RESTful Java with JAXRS 2.0 is a book for experienced Java developers that want to get a grip on the mechanics of RESTful web services. It starts off with a personal introduction from the author Bill Burke, explaining why anybody should bother with RESTful at all. He mentions his experience with SOAP based web services or CORBA and how other fellow developers he met in his life finally moved from these technologies to RESTful web services. At this point I would much rather have gotten a list or a more detailed explanation for the “why” it is better to use REST than to use SOAP. Some points the reader realizes while reading the book of course, like
the API which is defined by the protocol standard HTTP or that it is stateless or that one
accesses resources directly. But the book lacks some personal conclusion to why and when to
prefer REST over SOAP or any other technologies.

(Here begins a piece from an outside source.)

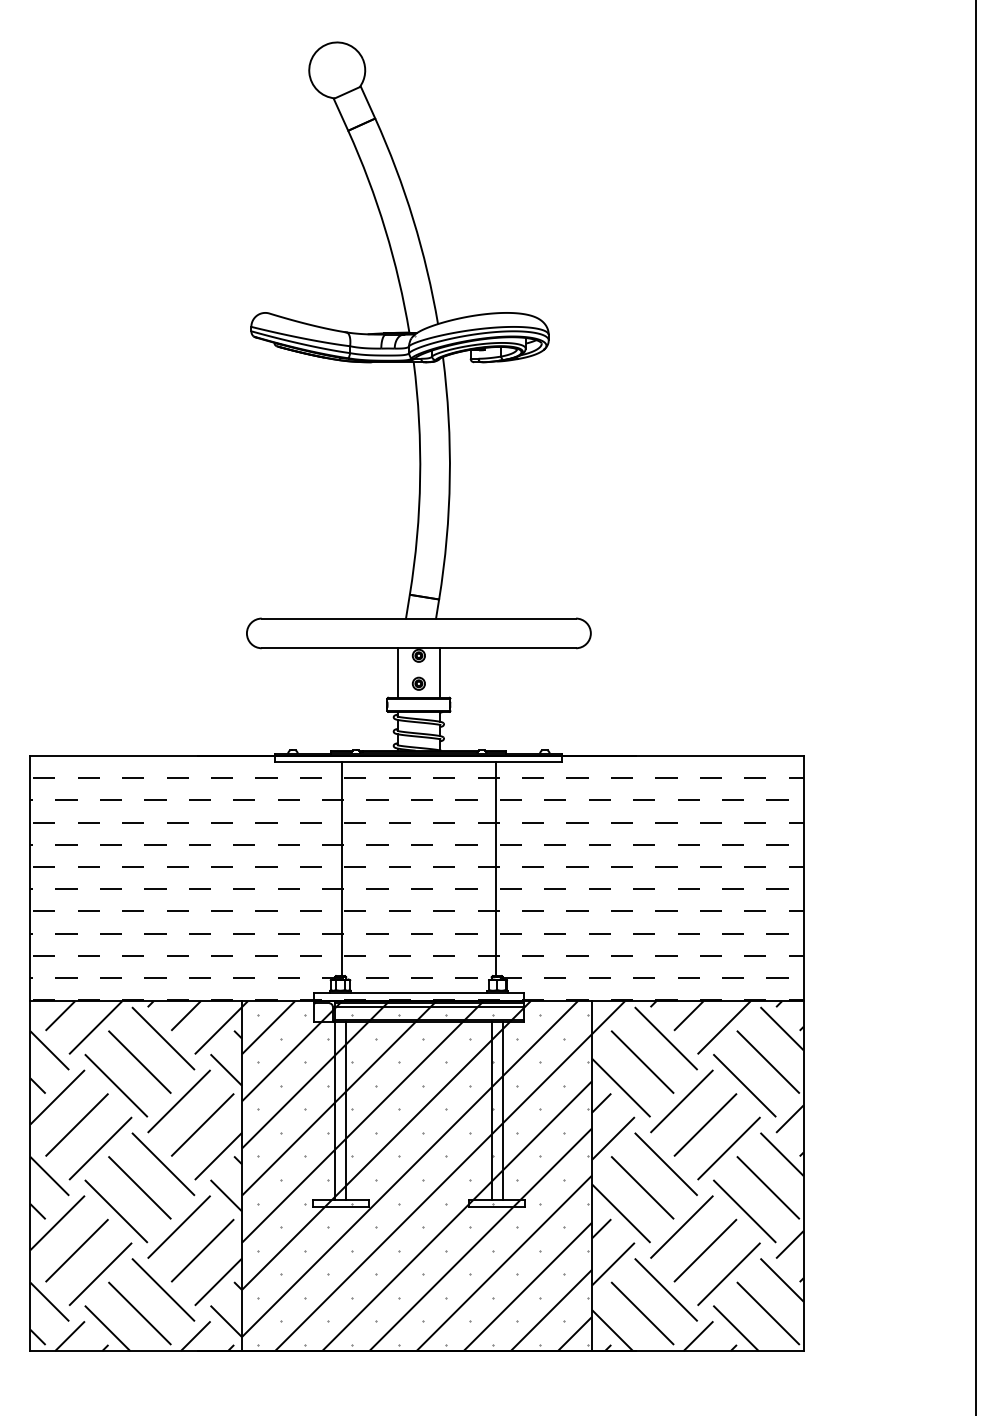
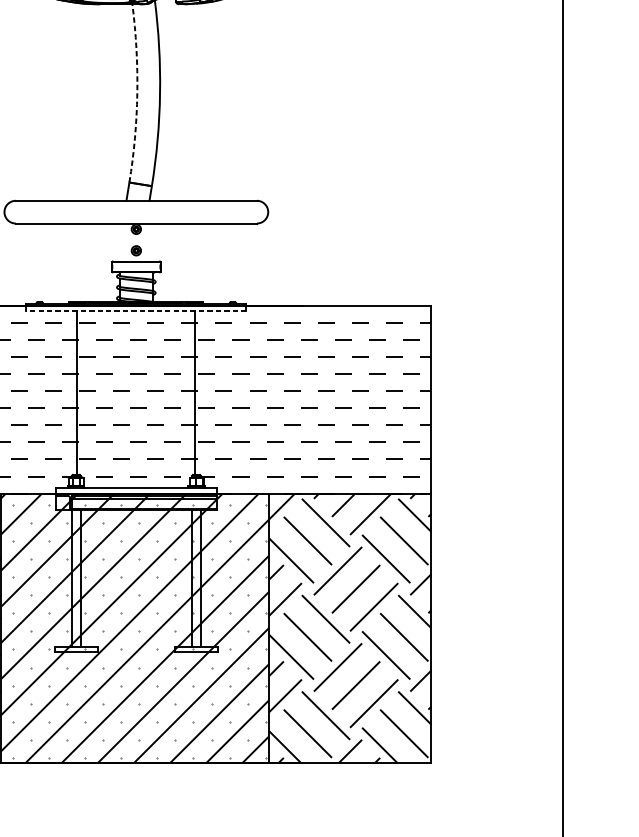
arc: (420, 478) -> (137, 93), solid -> dashed
line: (397, 672) -> (119, 242), removed
line: (440, 672) -> (152, 242), removed
line: (418, 761) -> (136, 310), solid -> dashed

Except from that, the book is a classical workbook, it opens with basic explanations of what you
need to understand REST, then immediately introduces JAXRS 2.0 and how Java code will look
when you start developing your first RESTful web service with it. It goes into detail about all the
matching and parameterizing of method calls and even sometimes how it works underneath its
simple API. Also one chapter is about HATEOAS which I had not heard about at all before I
picked up this book. That first part basically introduces all concepts and techniques you need to
understand with JAXRS and to successfully try out the second part of the book: the actual
workbook. I as a developer who needs to do stuff rather than read about it, liked this part more
than the first, as you actually jump into the code with the author and try out the things you so far
just read about. The examples in the definition and explanation part as well as the actual
example part are based on each other, so you act in one set of semantics and vocabulary while
reading the book, which is a good thing and as it should be done for any good workbook.
Otherwise the reader would get confused very quickly.
As mentioned before, for me this book lacks a serious recommendation why to prefer REST
over e.g. SOAP. As a JAVA developer working often with SOAP at work (inhouse products and
with customers), I was looking for other opinions, especially from the author and his mentioned
colleagues. So I will have to stick with the opinion that I came up with myself and if possible will
give REST a try in one of my upcoming projects.